We’ve mentioned how everything in Chile seems to be a multistep process. Even going to the grocery store requires parking in a deck and getting a time stamped ticket. They you have your temperature taken and hands sanitized before entry. You complete your shopping, sometimes having items unlocked or brought to you. Sunscreen and makeup are kept in a lock box. You interact in several ways with the cashier at check out. Bag your own groceries – in your own bags that you remembered to bring. You pay for your parking in the store before you exit, and you scan your receipt. You then scan your parking ticket on exiting the lot. We still don’t know yet how to pay the tolls we’re accumulating when we drive the highway to some stores.
Everything seems to be this way. And if you don’t know about it before hand, you can get caught in a pickle just like Mark and I did when buying our bikes.

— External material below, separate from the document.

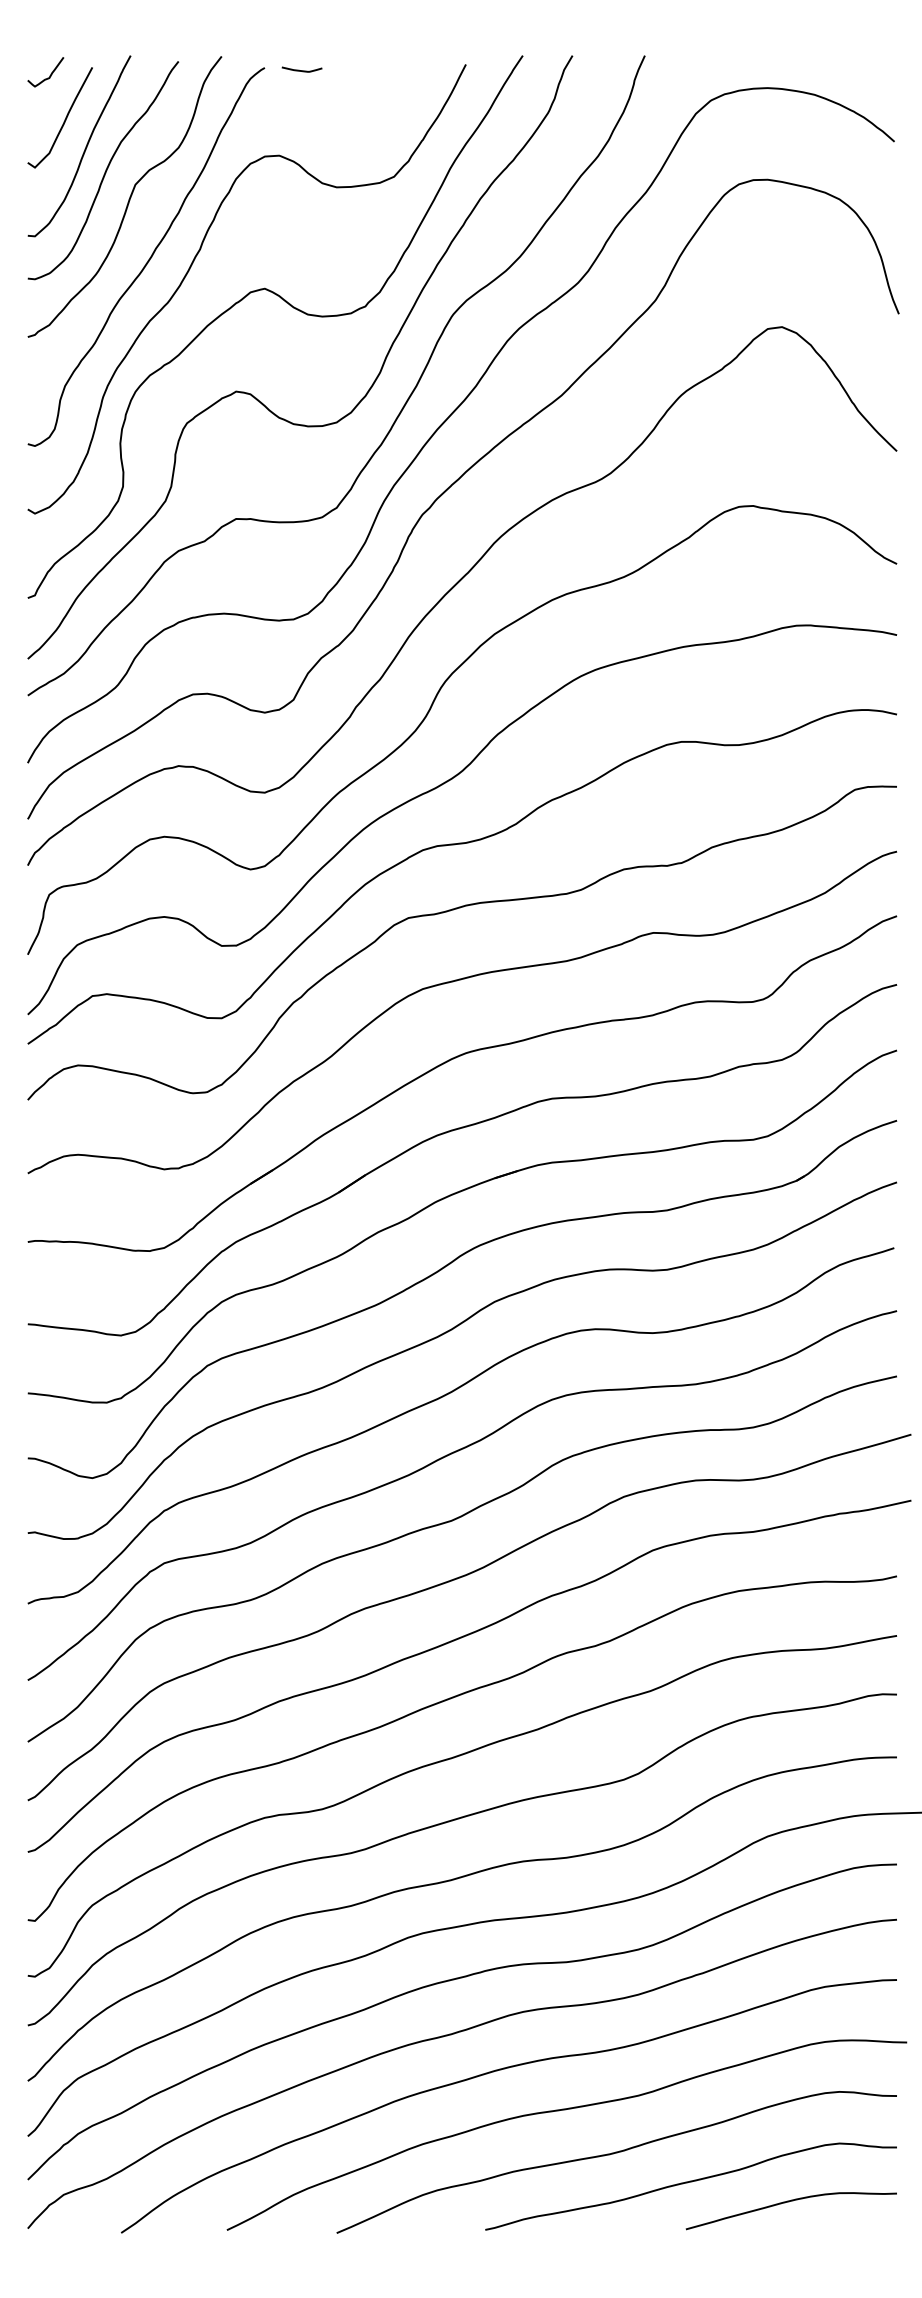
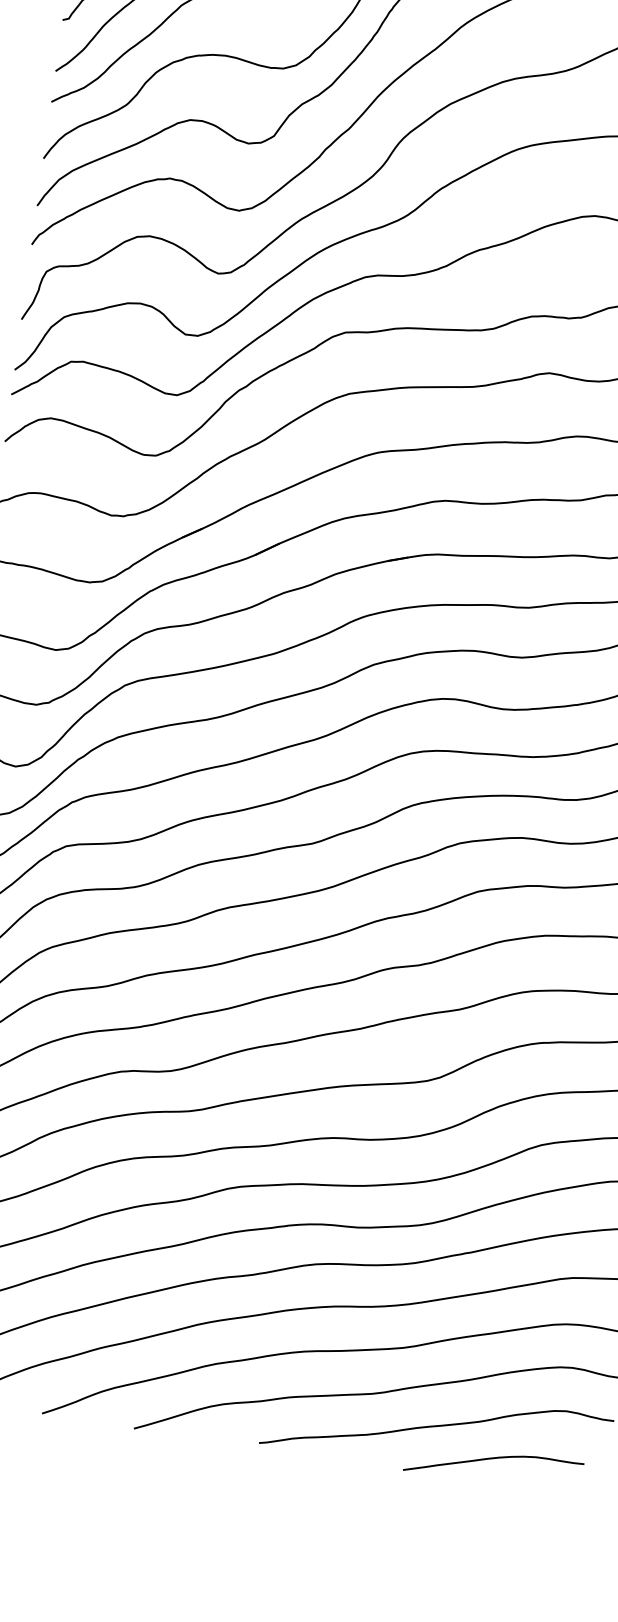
curve: (789, 2202) -> (493, 1459), moved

The entry requirements for Chile alone were complicated. I was by chance told to check out the Discover Chile facebook page, and I’m so glad I did. There are so many up to date, helpful posts about all kinds of things there. I’ve received guidance for everything from potential schooling options, the latest entry requirements, what to pack from the US that I will want but not be able to get the exact same option here in Chile (mostly medicines), where to track down 3×5 index cards for flashcards (they don’t have them here), and if anyone was selling bicycles or a crockpot. The list goes on. Sure there’s the same strange, occasional ramblings of any large facebook group, but it’s still a wealth of knowledge.

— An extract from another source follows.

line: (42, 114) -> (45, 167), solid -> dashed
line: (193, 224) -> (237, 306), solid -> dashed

Our Santiago Community Church has been so wonderful for hiking suggestions, a violin teacher for Wilson, where to find obscure school supplies, and just overall guidance to living in Santiago. Last week, the most lovely woman handed me a little bag with a treat (sort of like Oreos) for the kids, a brand of actually good dark chocolate, some different teas, candles, and what she called the best protein bar they sell here. She insisted that she had tried them all and these were indeed the best. She asked me about our families interests, and she connected me with several people who seem to be good resources for music and dance classes. Almost all extracurriculars are done through schools here, so the options for kids activities are pretty limited for Jane and Wilson. She even went as far as emailing a friend who worked at a local private school to inquire if my kids could pay to do after school activities there. The answer was no, but how nice was that?
She also connected me to a whatsapp group called “gringo spouses”, which is just what it states: a group of spouses that are married to Chileans. They nicely let me into the group and I’ve already been invited to an English book exchange! They also meet occasionally for hikes and other outings and have been very informative (earthquake info) and welcoming.
It’s these interactions that help restore my faith in humanity. The willingness to connect and help each other reminds me to do the same for others in all areas in my life. I’m so grateful for these virtual and in person communities on this journey.